Manuel Adorni, de 46 anos, anunciou sua saída do governo argentino no sábado (27/06) por meio de uma carta publicada nas redes sociais. Ele ocupava o cargo de chefe de Gabinete e era um dos nomes mais próximos do presidente Javier Milei.
A demissão ocorre após Adorni admitir publicamente ter omitido US$ 500 mil, cerca de R$ 2,6 milhões, em declarações de bens. Segundo ele próprio, os valores correspondiam a economias obtidas com investimentos em criptomoedas realizados entre 2014 e 2018.
A contradição com declarações anteriores agravou a situação. Em abril, Adorni havia afirmado ao Congresso argentino que “nunca houve ocultação alguma” de seu patrimônio. A admissão pública desfez essa versão.
Investigação federal e pressão sobre o cargo
O caso está sob análise da Justiça Federal argentina. As apurações vão além da omissão patrimonial: incluem denúncias sobre aquisição e reforma de imóveis por centenas de milhares de dólares, conforme informações disponíveis sobre o processo.
Na manhã de sexta-feira (26/06), durante visita à Espanha, Milei havia declarado que só afastaria Adorni se a Justiça o considerasse culpado de corrupção. O presidente tentou mantê-lo no posto até o último momento. A carta de demissão, publicada horas depois, encerrou o impasse.

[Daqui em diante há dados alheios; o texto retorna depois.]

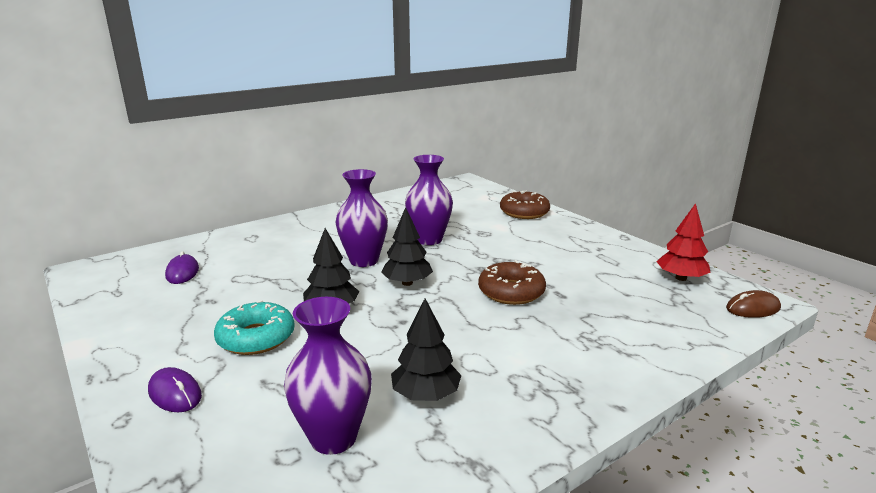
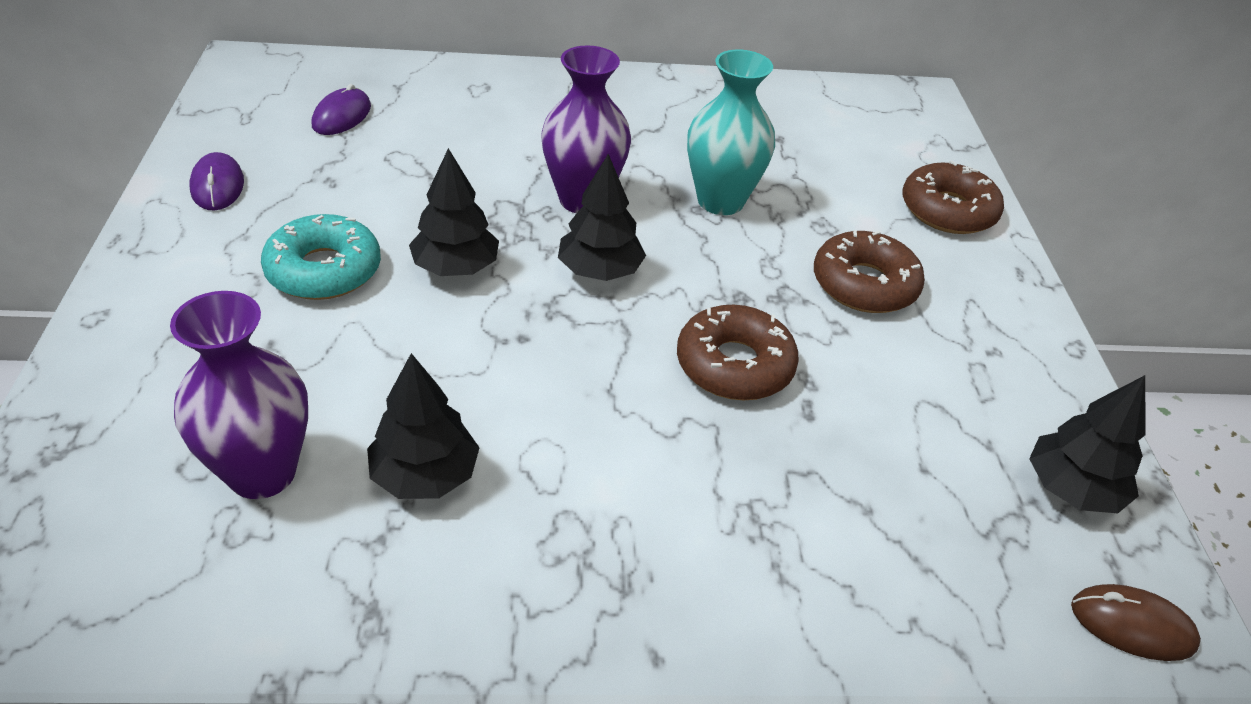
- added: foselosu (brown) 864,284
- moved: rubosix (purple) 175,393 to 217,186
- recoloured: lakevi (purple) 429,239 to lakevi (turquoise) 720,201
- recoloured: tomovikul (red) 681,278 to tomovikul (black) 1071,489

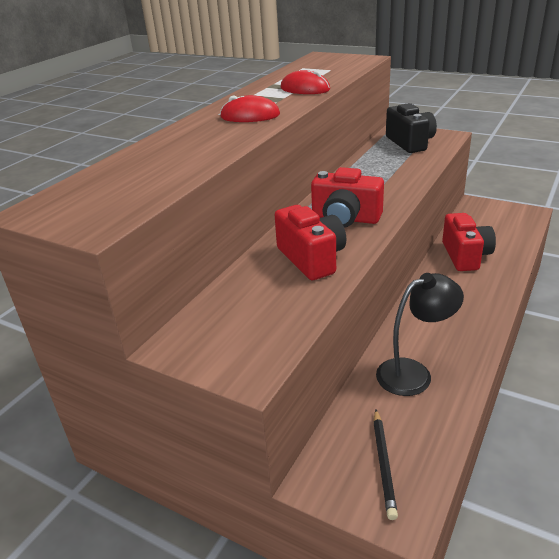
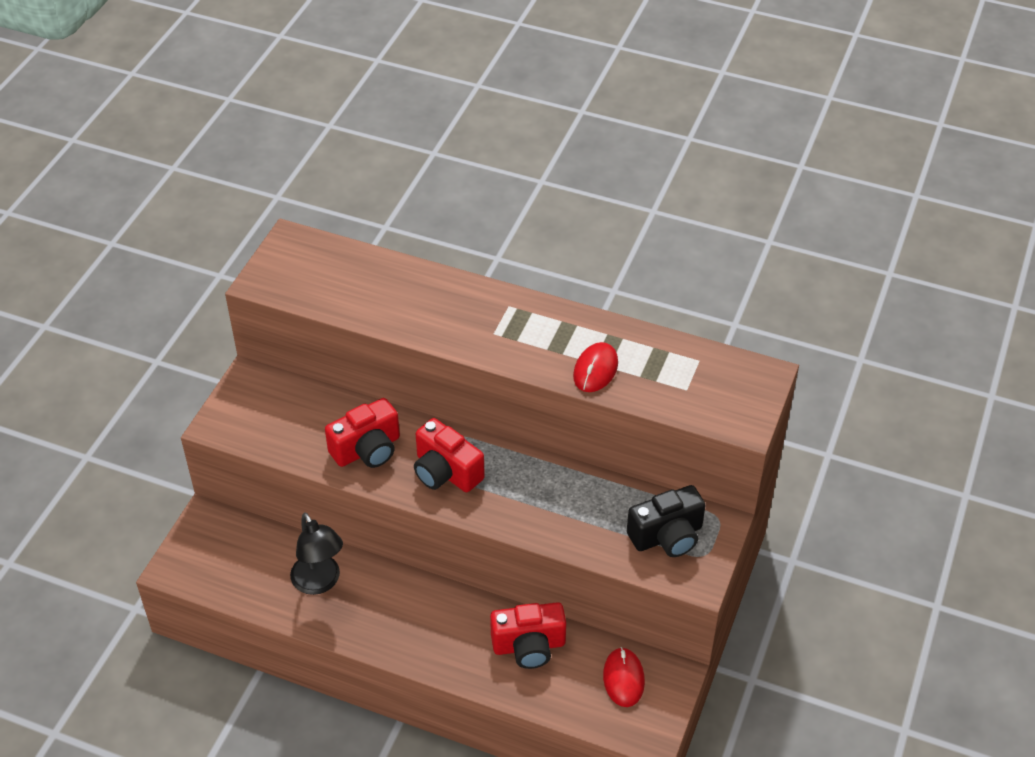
- removed: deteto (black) 384,464
- moved: rubosix (red) 250,116 to 623,678
- turned: razabero (red) 345,219 = 446,472 60 degrees counterclockwise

Trajetória no governo Milei
Adorni ingressou no governo em dezembro de 2023 como porta-voz presidencial. Foi promovido a chefe de Gabinete em novembro passado, tornando-se o segundo nome mais importante da administração.
Na carta, ele escreveu: “Obrigado pela confiança, Sr. Presidente. Foi uma verdadeira honra”. No mesmo texto, acrescentou: “Obrigado. Obrigado por compreender as razões e por me compreender: pela primeira vez desde aquele 10 de dezembro de 2023, estou a contrariar os seus desejos. Obrigado por finalmente aceitar a minha demissão desta vez”.